Advanced Manufacturing Focus

  • Integrated Circuits: 10-year corporate tax holidays for wafer fabrication plants in Xi’an/Shenzhen
  • New Energy Vehicles: 30% equipment purchase subsidies for battery component factories

Regional Development Drivers

  • 50% land cost discounts for factories exceeding ¥1 billion investment
  • Fast-tracked environmental approvals (60 days vs standard 180 days)

 

5. Lifting Restrictions on Domestic Loans for Foreign Investment Companies

The removal of domestic financing barriers fundamentally reshapes capital strategies:

  • Foreign-invested enterprises (FIEs) can now use RMB loans for M&A activities (previously restricted to operational expenses)
  • Multinationals establishing regional HQs in China qualify for PBOC’s 2.75% preferential loans – 1.5% below standard rates

 

6. Implementing the Free Trade Zone Enhancement Strategy

China’s FTZ upgrades prioritize Hainan FTP as the flagship.
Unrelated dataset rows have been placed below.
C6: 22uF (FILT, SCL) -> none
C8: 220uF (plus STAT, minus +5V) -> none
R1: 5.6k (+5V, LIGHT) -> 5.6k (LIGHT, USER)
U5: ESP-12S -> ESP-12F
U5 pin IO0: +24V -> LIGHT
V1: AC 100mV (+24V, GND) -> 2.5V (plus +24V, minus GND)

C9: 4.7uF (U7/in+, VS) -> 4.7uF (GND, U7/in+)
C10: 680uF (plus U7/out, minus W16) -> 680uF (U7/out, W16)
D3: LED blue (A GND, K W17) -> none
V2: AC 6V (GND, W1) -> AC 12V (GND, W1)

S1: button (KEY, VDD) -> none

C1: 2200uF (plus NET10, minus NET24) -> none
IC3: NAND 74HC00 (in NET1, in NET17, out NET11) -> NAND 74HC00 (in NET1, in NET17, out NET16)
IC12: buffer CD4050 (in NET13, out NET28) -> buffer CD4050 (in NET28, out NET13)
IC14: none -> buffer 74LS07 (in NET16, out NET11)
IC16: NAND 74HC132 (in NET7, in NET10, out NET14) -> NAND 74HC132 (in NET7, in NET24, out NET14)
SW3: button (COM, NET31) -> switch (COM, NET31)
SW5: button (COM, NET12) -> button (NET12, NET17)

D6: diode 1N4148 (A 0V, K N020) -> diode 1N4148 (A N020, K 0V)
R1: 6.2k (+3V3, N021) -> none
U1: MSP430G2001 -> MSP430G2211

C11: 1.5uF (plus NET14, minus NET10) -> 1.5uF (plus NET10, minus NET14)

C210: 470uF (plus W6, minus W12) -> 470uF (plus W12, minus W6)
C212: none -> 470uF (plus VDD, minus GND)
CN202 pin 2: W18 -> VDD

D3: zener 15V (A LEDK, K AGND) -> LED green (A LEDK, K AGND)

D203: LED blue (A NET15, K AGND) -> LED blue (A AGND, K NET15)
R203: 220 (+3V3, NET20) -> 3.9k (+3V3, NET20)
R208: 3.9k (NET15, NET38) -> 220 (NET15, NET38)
  • Zero-Tariff Trade: Production equipment imports for healthcare/tourism projects are 100% duty-free
  • Data Mobility: Pre-approved companies can transfer R&D data overseas within 24 hours (vs 30-day national security reviews)
  • Talent Incentives: Foreign executives enjoy 15% capped personal income tax – less than half the standard top rate

Simultaneously, existing FTZs like Shanghai are testing blockchain-based customs clearance, reducing documentation time by 70%.

 

7. Enhancing Trade Facilitation for Foreign Enterprises

The 2025 trade facilitation package delivers concrete efficiency gains:

AEO Certification Advantages

  • Customs Clearance: 0.5 days for certified firms vs 3-5 days standard
  • Inspection Rates: Reduced from 5% to 1% for AEO holders

IP Protection Mechanisms

  • Rapid Response: Customs can detain suspected counterfeit shipments within 48 hours of rights-holder notification
  • Judicial Backing: 15 new IP courts with foreign judge consultants ensure cases conclude within 6 months

 

Conclusion: A Calculated Entry Point for Strategic Investors

China’s 2025 foreign investment framework is not merely policy adjustment but a systemic reinvention of its engagement model with global capital. The interplay of manufacturing access, service sector innovation, and financial deregulation creates a multi-layered opportunity matrix.

For investors, the imperative is clear:

  1. Audit Existing China Operations against new ownership/financing rules
  2. Engage Local Partners to navigate pilot zone complexities
  3. Leverage Regional Incentives in central/western development corridors

As China recalibrates its economic engines, those who strategically align with these reforms will secure decisive advantages in the world’s second-largest economy.